I'm new to turkey hunting and hunting Dawson WMA.  I know the most birds were taken there last year but it was also the most hunted area.  

Is it difficult to find a good spot or is it big enough that you can trek the woods and find a good place?  I'm young and have no prob putting some miles on my legs.

Also, how do you make sure you don't encroach on someone else's spot?

Thanks for feedback and any advice.


----------



## ChattNFHunter (Mar 10, 2014)

Don't "put in" at a spot that someone is already parked at, and know what the land looks like in the are where you are trying to hunt.  Always know basically where you are in comparison to the WMA roads and other access points to the area on the WMA.  If you think that you might be encroaching on someone, don't go in anyways.  You can find another spot trust me.  Just be smart, safe, and courteous.


----------



## Unicoidawg (Mar 10, 2014)

Start by reading this.....

http://forum.gon.com/showthread.php?t=605415


----------



## GA DAWG (Mar 10, 2014)

The most birds as in the north ga region or what? No way we killed more on the Forest than cedar creek. I know the last several yrs a good many have been killed. I predict that number falling off a good bit pretty soon.  It is crowded. Atlanta tract is the worse. Opening morning or week or the next. Id advise on not walking all around. You'll see how many hunters are there. Anywhere you go almost on Atlanta tract. I can come in from a different direction. Just don't get upset if you see someone or they see you.


----------



## chadf (Mar 10, 2014)

I'll be selling biscuits and coffee again.
How I pay my out of state hunts, if that tells u anything.

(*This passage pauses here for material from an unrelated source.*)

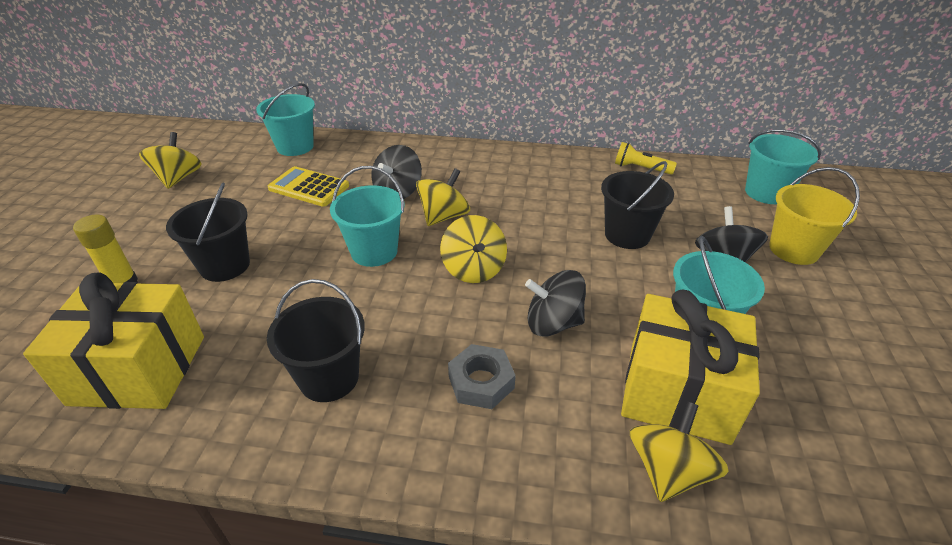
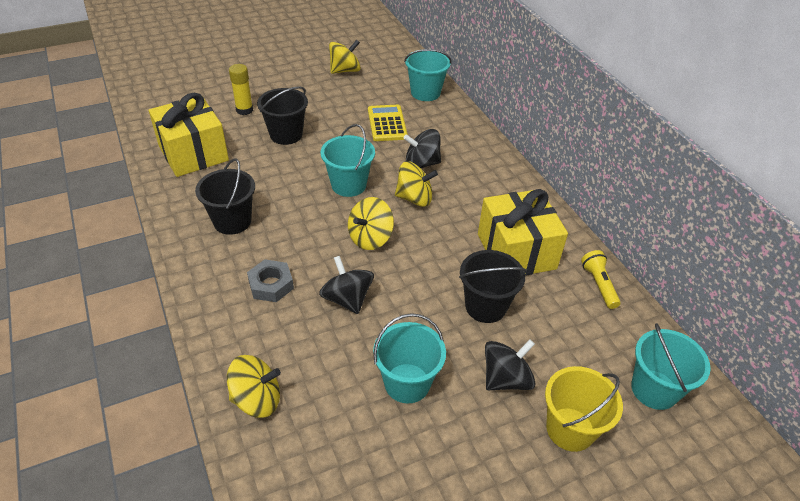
camera: 55 degrees right, 5 degrees up
(677, 392) = (328, 387): yellow gift -> yellow gift (516, 251)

I've counted over 30 trucks on Atlanta track in one morning. You'll never be alone on the forest. That for sure, people are everywhere !


----------



## PappyHoel (Mar 11, 2014)

Most of the birds have been killed on Dawson forest.  Most of the deer are gone too.  There's generally 300-400 people a day during turkey season and all they do is call back and forth to each other.


----------



## triton196 (Mar 11, 2014)

I went deer hunting and turkey hunting several times seeing nothing but people. ive never heard a gobbler I guess ill stick to private land public land birds are tough due to the knuckleheads


----------



## Terminal Idiot (Mar 12, 2014)

Buy a national forest map. There are thousands of acres if you drive a bit further north. It will absolutely be less crowded.


----------



## RWJ (Mar 12, 2014)

*thanks*

I read the turkey hunting intro that guy put up and found it to be very informative.  From the records I've reviewed and what everyone has said it seems those woods are hunted pretty hard.  I'm leaning towards just traveling out to Berry College WMA, which is hunted much less.  I have some family in Alabama with a good bit of land I'm going to make a trip to to hunt.  Thanks for the input y'all


----------